Cardiff Draconians
- Full name: Cardiff Draconians Football Club
- Nickname: Dracs
- Founded: 1963
- Ground: Lydstep Park
- Manager: Nana Baah
- League: Cymru South
- 2025–26: Cymru South, 7th of 16
- Website: cardiffdracs.com
| Home colours | Away colours |

= Cardiff Draconians F.C. =

Association football club in Wales

Cardiff Draconians Football Club is a Welsh football team based in Gabalfa, Cardiff, Wales. They play in the Cymru South.

==History==
The Draconians were founded in 1963, receiving special permission to use the Draconians name first used by a Welsh representative side. In their first season in the Cardiff Combination League, they finished as Second Division champions.

The club changed its name to Gabalfa Draconians at about the time that the Llanidloes Road ground was first used for home games (1984–85 season), before reverting to their original name in 2000 when they entered the South Wales Amateur League.

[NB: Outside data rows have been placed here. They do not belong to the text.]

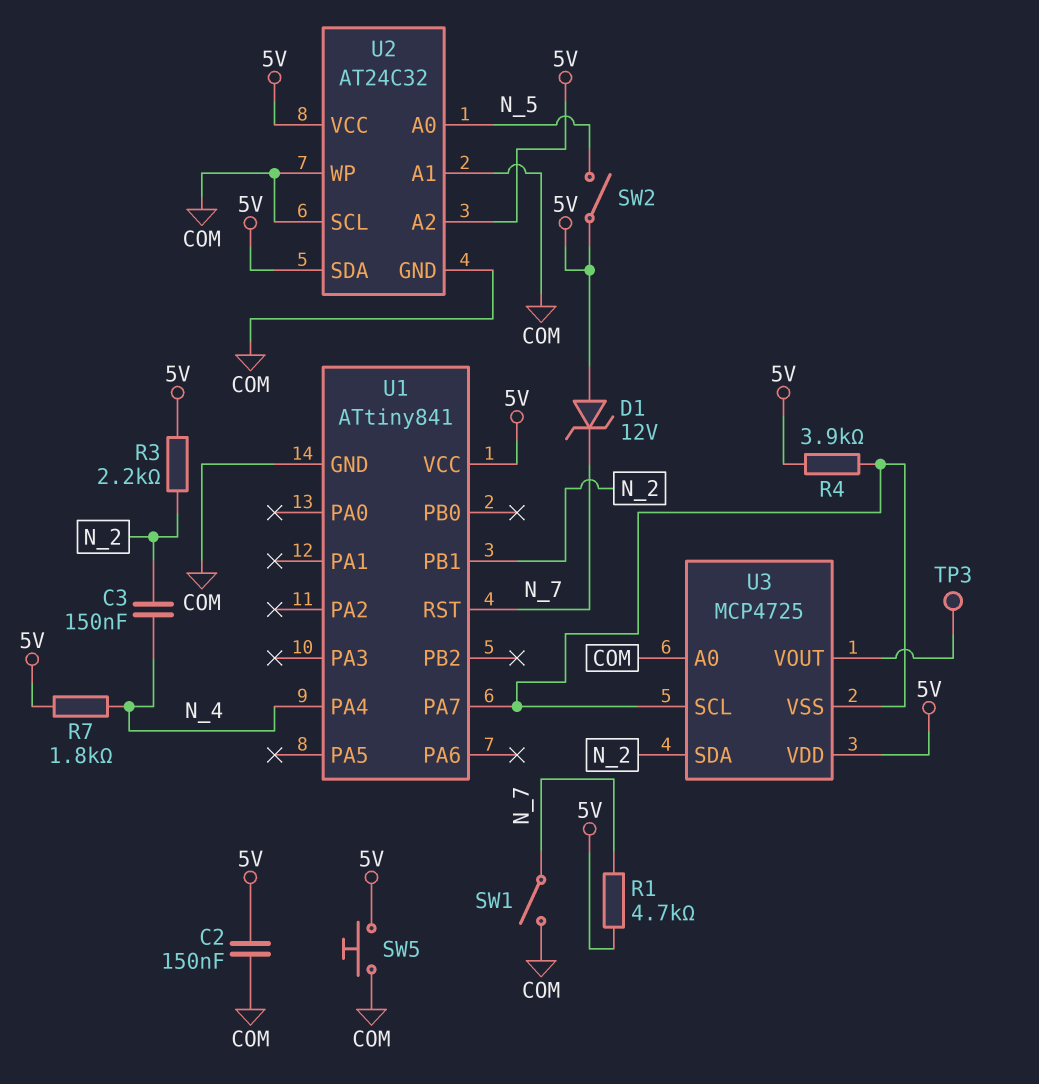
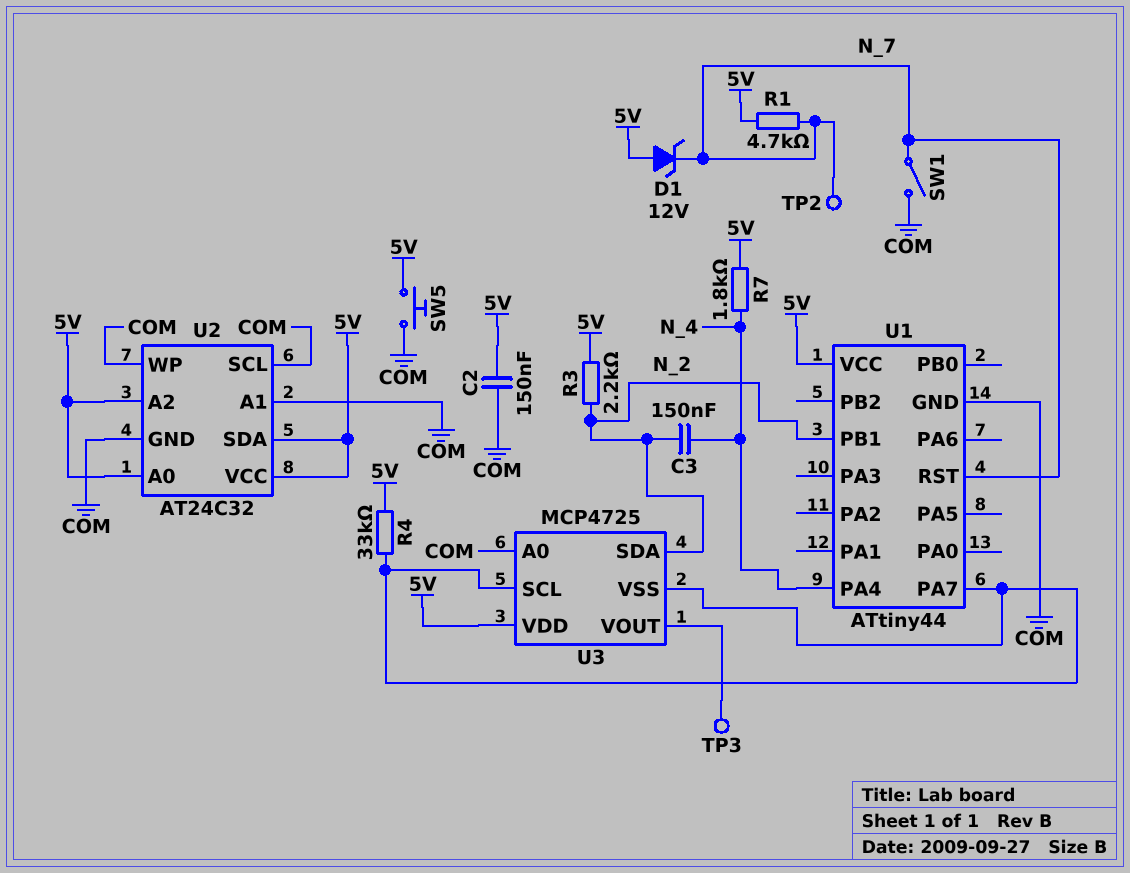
R4: 3.9k (5V, U1/PA7) -> 33k (5V, U1/PA7)
SW2: switch (5V, N_5) -> none
TP2: none -> test point (N_7)
U1: ATtiny841 -> ATtiny44
U2 pin A0: N_5 -> 5V

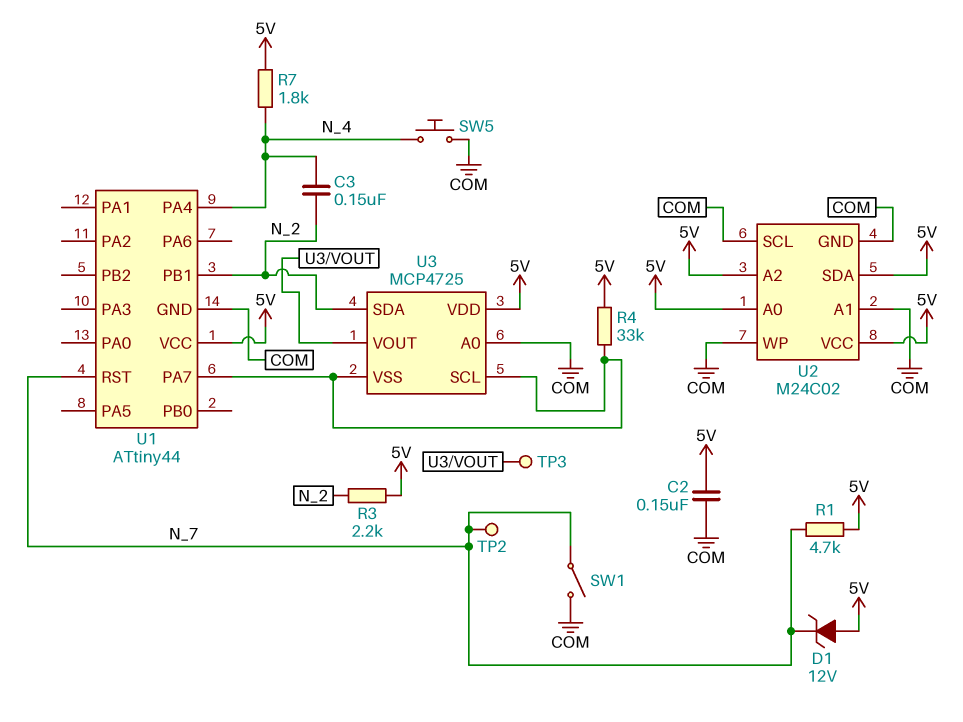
SW5: button (5V, COM) -> button (COM, N_4)
U2: AT24C32 -> M24C02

After finishing as runner-up in the South Wales Alliance League Premier Division in 2019–20 and being granted a tier 3 licence by the Football Association of Wales, the club initially failed to gain a place in the new tier 3. However, after the withdrawal and folding of STM Sports, on 3 August 2020 the club was informed that they had been accepted to the new tier 3 Ardal Leagues South West for the 2020–21 season as the highest placed team from the Alliance League who had been awarded a licence.

In their first season in the Ardal South West, the club were runners up in the first Ardal Southern Cup final.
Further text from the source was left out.